Google Cloud Dataplex
Google Cloud Dataplex is a unified data governance platform that provides an intelligent data fabric to centrally manage, monitor, and govern data across data lakes, data warehouses, and data marts. It enables consistent controls, trusted data access, and powers analytics at scale. The Python client library is currently at version 2.17.0 and is actively maintained with frequent releases.
Warnings
- breaking Some metadata stored in Dataplex Universal Catalog changed on January 12, 2026, to align with original source systems (e.g., Vertex AI, Bigtable, Spanner). Workloads that depend on the specific structure or content of this metadata will need to be adjusted to preserve continuity.
- gotcha Dataplex enforces strict location constraints for resources. Zones (regional or multi-regional) and their associated assets (e.g., GCS buckets, BigQuery datasets) must strictly match the zone's location type. Attempting to add an asset that violates these constraints (e.g., a 'EU' multi-region BigQuery dataset to a 'europe-west1' regional zone) will result in asset attachment failures.
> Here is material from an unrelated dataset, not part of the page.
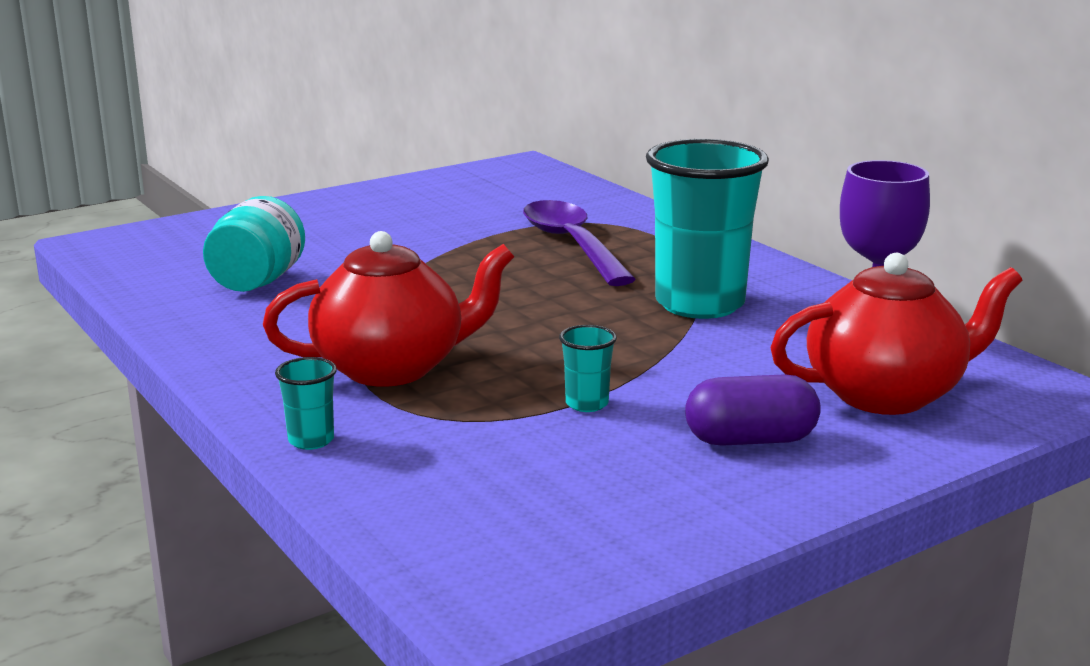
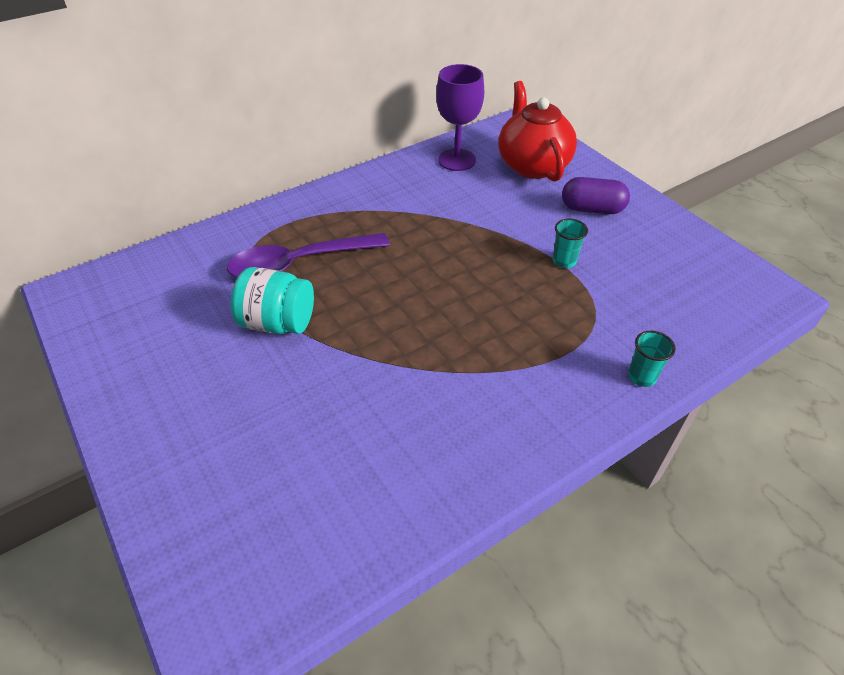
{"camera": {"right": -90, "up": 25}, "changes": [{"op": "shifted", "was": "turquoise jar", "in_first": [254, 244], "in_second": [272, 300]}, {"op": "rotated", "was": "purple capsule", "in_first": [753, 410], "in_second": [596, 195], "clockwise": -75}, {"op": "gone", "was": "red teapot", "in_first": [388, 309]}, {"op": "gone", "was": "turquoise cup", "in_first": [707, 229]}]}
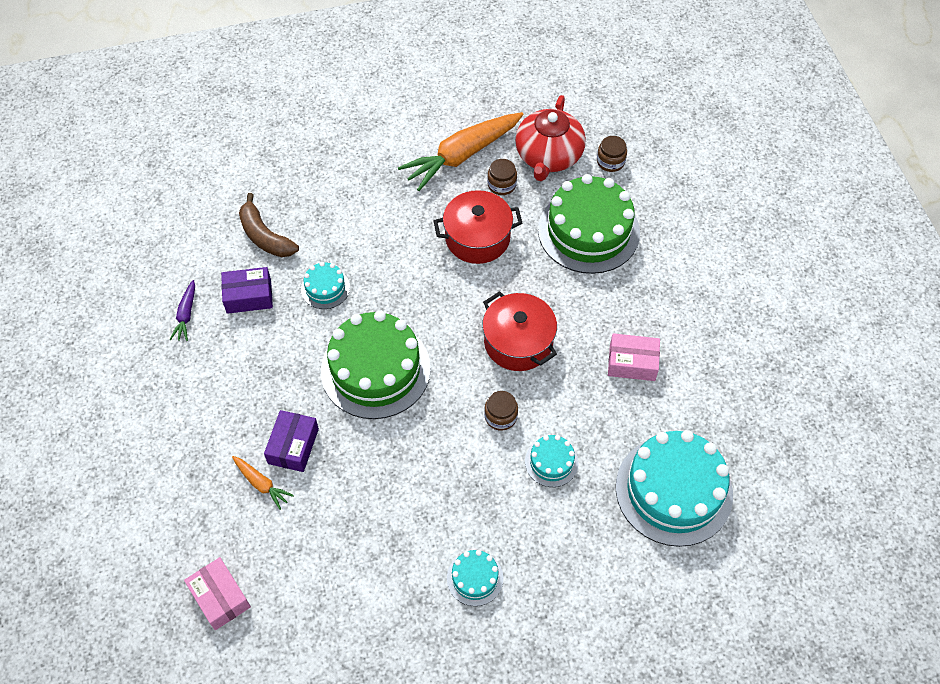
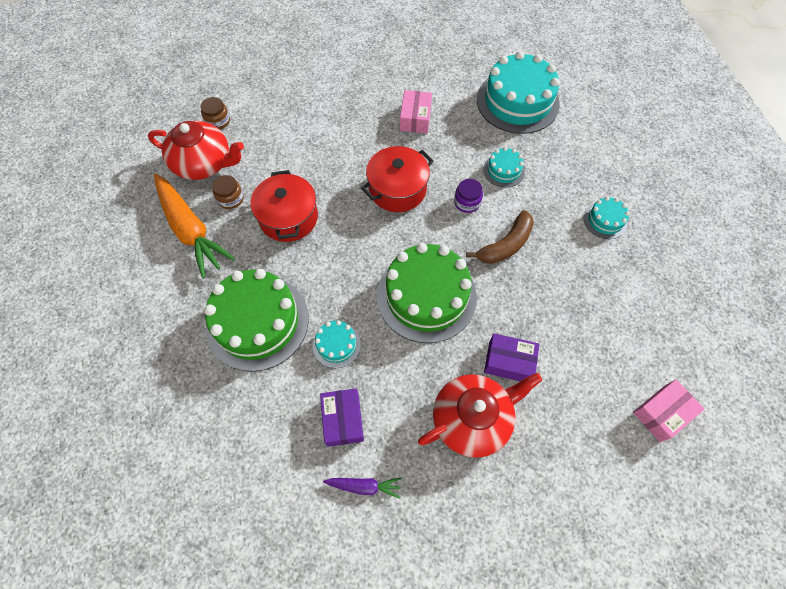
{"camera": {"right": -90, "up": 5}, "changes": [{"op": "shifted", "was": "green cake", "in_first": [589, 224], "in_second": [256, 320]}, {"op": "new", "now": "red teapot", "in_second": [480, 415]}, {"op": "repainted", "was": "brown jar", "now": "purple jar", "in_first": [501, 411], "in_second": [468, 196]}, {"op": "shifted", "was": "brown banana", "in_first": [269, 225], "in_second": [500, 237]}, {"op": "gone", "was": "orange carrot", "in_first": [263, 483]}]}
- deprecated Dataplex Explore was deprecated on July 22, 2024. Functionality provided by Dataplex Explore is now expected to be handled by BigQuery Studio.
- gotcha When programmatically querying Dataplex Catalog Entries using the Python client, you might only retrieve custom Aspect *names* but not their corresponding *values* by default.
Install
-
pip install google-cloud-dataplex
Imports
- DataplexServiceClient
from google.cloud import dataplex_v1
Quickstart
import os
from google.cloud import dataplex_v1
def list_lakes(project_id: str, location: str):
"""Lists Dataplex lakes in a given project and location."""
try:
client = dataplex_v1.DataplexServiceClient()
parent = f"projects/{project_id}/locations/{location}"
print(f"Listing lakes in {parent}:")
# API calls often return an iterable (pager) for list methods
for lake in client.list_lakes(parent=parent):
print(f"- {lake.name} (State: {lake.state.name})")
print("Lakes listed successfully.")
except Exception as e:
print(f"An error occurred: {e}")
print("Ensure 'gcloud auth application-default login' has been run or GOOGLE_APPLICATION_CREDENTIALS is set.")
print("Also, verify that the Dataplex API is enabled for your project and the service account has necessary permissions.")
if __name__ == "__main__":
PROJECT_ID = os.environ.get("GOOGLE_CLOUD_PROJECT", "your-gcp-project-id")
LOCATION = "us-central1" # Or your desired region, e.g., "global" for some resources
if PROJECT_ID == "your-gcp-project-id":
print("Please set the 'GOOGLE_CLOUD_PROJECT' environment variable or replace 'your-gcp-project-id' with your actual GCP project ID.")
else:
list_lakes(PROJECT_ID, LOCATION)